In the new season of HBO's noir TV series "True Detective," Colin Farrell's Det. Ray Velcoro works for the fictional city of Vinci, a city with a lot of secrets. But the fictional city has its real-life inspiration in L.A. County. (Subscribe to our weekly "Welcome to Vinci" podcast in iTunes and Stitcher)
Vinci is in some ways the heart of "True Detective"'s new season. It's small. It's industrial. It's near downtown Los Angeles. And there's a giant water tower that says in big bold letters "City of Vinci."
It's plain to see that Vinci has plenty of secrets to hide, and we'll learn a few of them as season 2 progresses.
There's no such city as Vinci in real life, but there is a place called Vernon, and it has a lot in common with Vinci.
Is Vernon the real life Vinci?
The two cities—the real Vernon and the fake Vinci—are both just minutes away from downtown Los Angeles. Like Vinci, Vernon is covered by factories, warehouses and train tracks. The water tower in that first establishing shot:
...is actually Vernon's water tower:
(Image credit: Laurie Avocado/Flickr CC)
Vernon was founded on Sept. 22, 1905, by the developer John B. Leonis, and from day one, Leonis wanted to build something different. He set the borders of Vernon near train tracks leading to and from downtown Los Angeles.
While "True Detectives"' Vinci has the relatively generic feel-good motto "Towards Tomorrow," Vernon doesn't bother: On the official city seal you'll find the phrase "Exclusively Industrial."
And in its almost 110 years of existence, it's abided by that motto magnificently. There are just around 100 residents living in Vernon's 5.5 square miles, but nearly 50,000 people go to work there every day. Vernon is a town designed to do business: it has its own water and power agency, its own police and fire department, its own health department.
And also like Vinci, Vernon has a history of corruption.
Leonis Malburg is the grandson of founder John Leonis. For 50 years he was mayor of Vernon before he was convicted of conspiracy and voter fraud in 2009 and sentenced to five years probation.
Hector Becerra covered the city of Vernon for the Los Angeles Times on and off. During that time he wrote about expensive city-employee salaries, cheap city-owned apartments, and the disappearance of a man named Eric Fresch.

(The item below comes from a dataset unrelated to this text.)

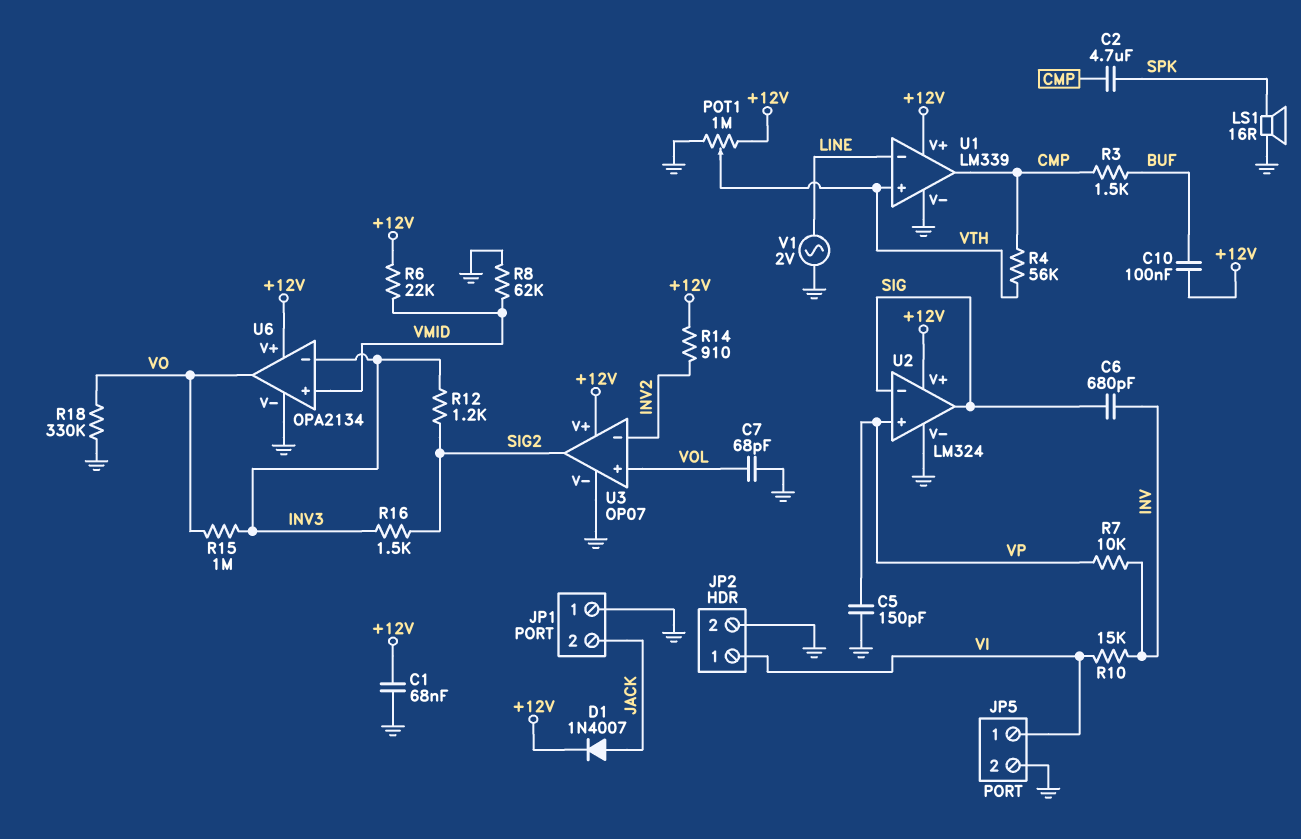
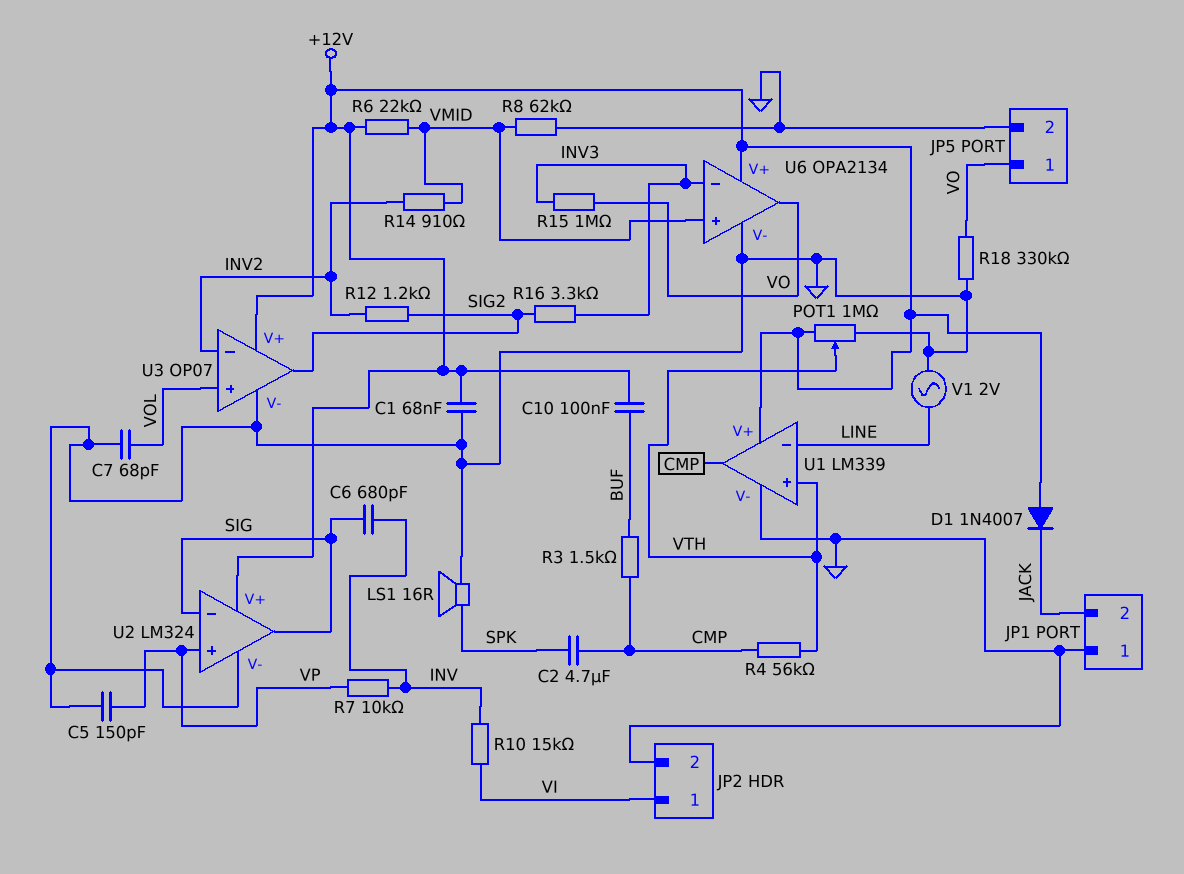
D1: diode 1N4007 (A JACK, K +12V) -> diode 1N4007 (A +12V, K JACK)
JP5 pin 1: VI -> VO
R12: 1.2k (INV3, SIG2) -> 1.2k (INV2, SIG2)
R14: 910 (+12V, INV2) -> 910 (INV2, VMID)
R16: 1.5k (INV3, SIG2) -> 3.3k (INV3, SIG2)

The real life Ben Casper? (SPOILERS)
The first episode of "True Detective" season 2, "The Western Book of the Dead," concludes with the discovery of the body of Ben Casper, Vinci's city manager. His eyes burned out with acid, the corpse was driven to Point Mugu in Malibu. According the L.A. Times' Hector Becerra, Casper's death parallels the disappearance and death of Eric T Fresch, a Vernon city administrator.
In June of 2012, a state investigation of the city of Vernon was heating up, and all signs pointed to Fresch. "He was sort of a mysterious figure. By all accounts, very amiable, but media averse," Becerra said. "The city could never really account for what he did."
The state subpoenaed Fresch, but received no response. Fresch had vanished. That weekend, his body turned up in a State Park in the San Francisco Bay. "According the coroners up there, they said it was an accident. He slipped on a rock," said Becerra. "And it might be completely true, but when you talk to people from Vernon and elsewhere, there was a lot of speculation about whether it was true."
Becerra went on: "It's such a huge coincidence, at best. Let's say he had actually testified: You do wonder if he had, under sworn testimony told the truth and nothing but the truth, you wonder what he could've said, who he could've hurt?